Good evening, Mr. President, Founding Members, First Teaching Fellows, Beginning Students, and Guests. It is not a surprise that I have the opportunity to speak to you, but it is no less of a privilege.


Ten years from now the Comeford College convocation will be different, Deo volente. If the Lord blesses this work, we will know then so many more things that we don’t know now. But it will be a glorious decade if we pay attention.

There are some things that are good upon first encounter, that you find out more about later, that make it all even better. Part of what makes them better is that you had a bite, so your appetite was engaged, but then you get the full spread on the table.

On the back cover of the first book I ever read about classical education is the quote by C.S. Lewis, “The only people who achieve much are those who want knowledge so badly that they seek it while the conditions are still unfavourable. Favourable conditions never come.” You don’t need to start a school to appreciate that reality, but it is possible for one’s respect for that wisdom to multiply.

How much more did my appreciation grow when years later I came across that quote in its native habitat, an essay titled “Learning in Wartime.” Lewis addressed the Oxford undergraduates only 51 days after Germany invaded Poland marking the start of WWII. His sermon was originally called, “None Other Gods: Culture in War Time,” in which he attempted to answer the question, “What is the use of beginning a task which we have so little chance of finishing?” He argued that not only will mankind search out music and meaning in the middle of great conflict, Christians must do it for God’s sake. I have assigned my Greek students to read that essay in its entirety before our first class on Tuesday night; they will not have to wait as long as I did to appreciate the full spread of unfavourable conditions.

A similar thing happened with another quote that has only grown richer and more costly, that has come to focus our energies while expanding our work. In a way, I suppose it was the seed that grew into tonight, sown in my mind in 2004.

“There is not a square inch in the whole domain of our human existence over which Christ, who is Sovereign over all, does not cry: ‘Mine!'”

The quote is, of course, from Abraham Kuyper.
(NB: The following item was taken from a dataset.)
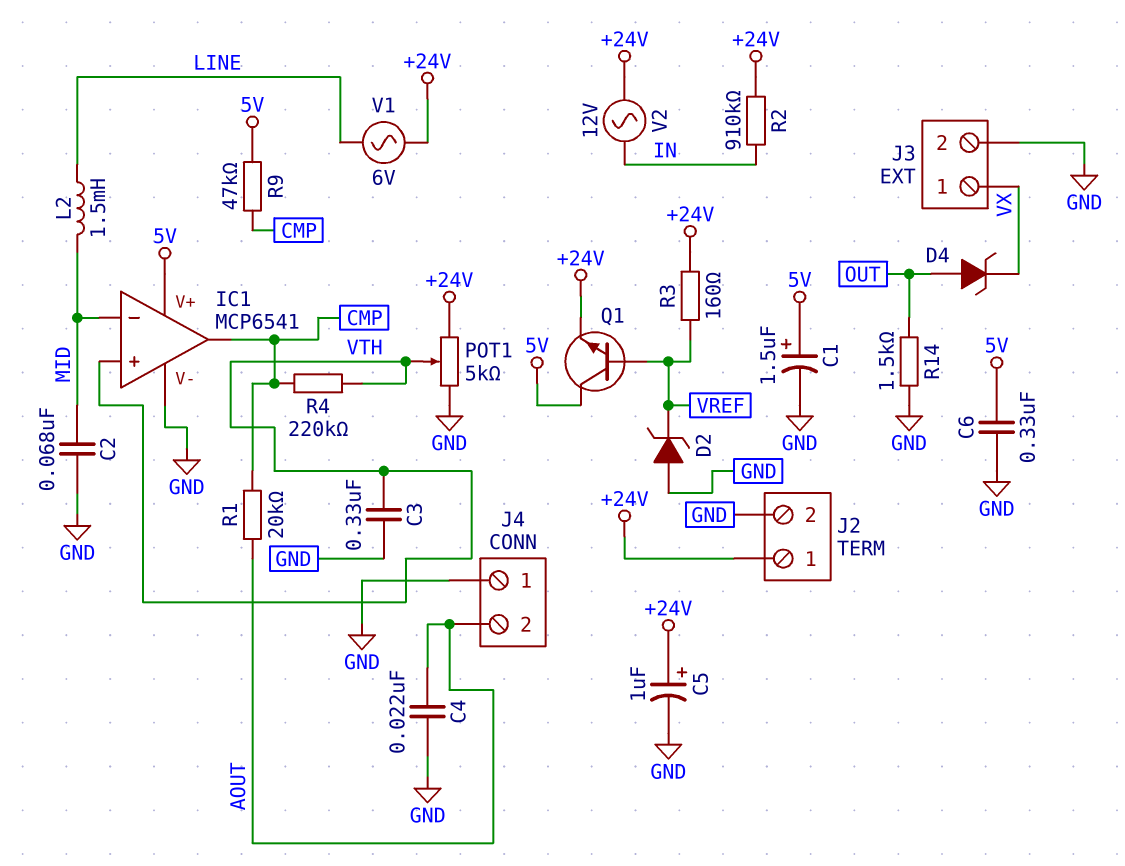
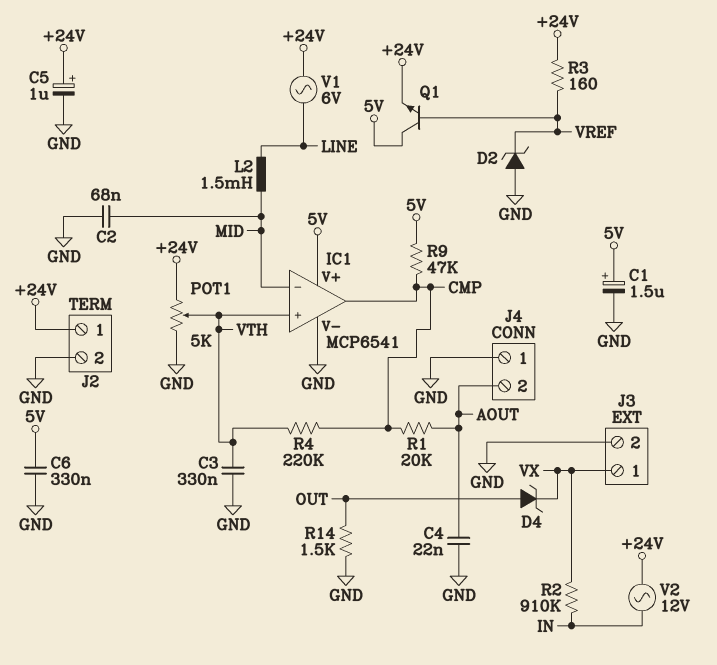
R2: 910k (+24V, IN) -> 910k (IN, VX)

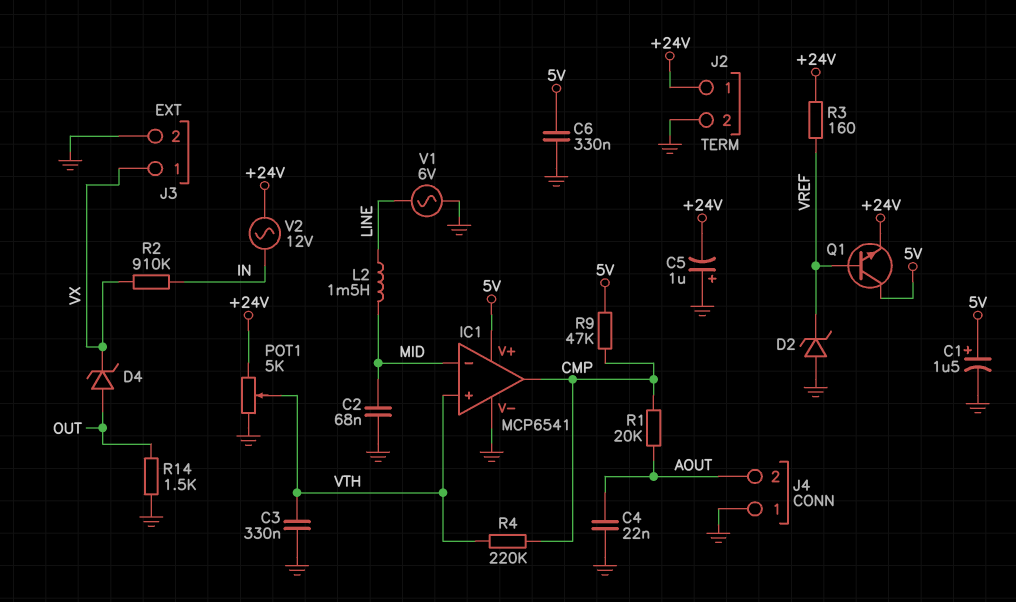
C5: 1uF (plus +24V, minus GND) -> 1uF (plus GND, minus +24V)
V1: AC 6V (+24V, LINE) -> AC 6V (GND, LINE)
I heard the quote used by another preacher, and used it numerous times in sermons myself, starting with a message on Solus Christus, long before I began to care about Latin as a language whatsoever. As they say in hermeneutics class: That’ll preach!

I came across the quote again early in 2011 while reading a book about liturgy. The book is titled Our Worship, written by Abraham Kuyper, the first full book I read by him. In footnote number one in the Introduction, I learned that “square inch” is the Dutch phrase een duimbreed (pronounced “uhn dime-brrate”) which refers to the small distance between the sides of the thumb: a thumb’s-width. Everything thing we touch or frame, even what we thumb our noses at, Christ claims as His.

For the real goosebump part, do you know the context in which Kuyper said it? He said it in October 1880 in his inaugural charge to the Free University of Amsterdam. Kuyper talked about all Christ’s creation and sphere sovereignty and the Christian’s obligation to be interested in every sphere Christ is interested in when he launched a college.

In that address he said, “To put it mildly, our undertaking bears a protest against the present environment and suggests that something better is possible.” Yes!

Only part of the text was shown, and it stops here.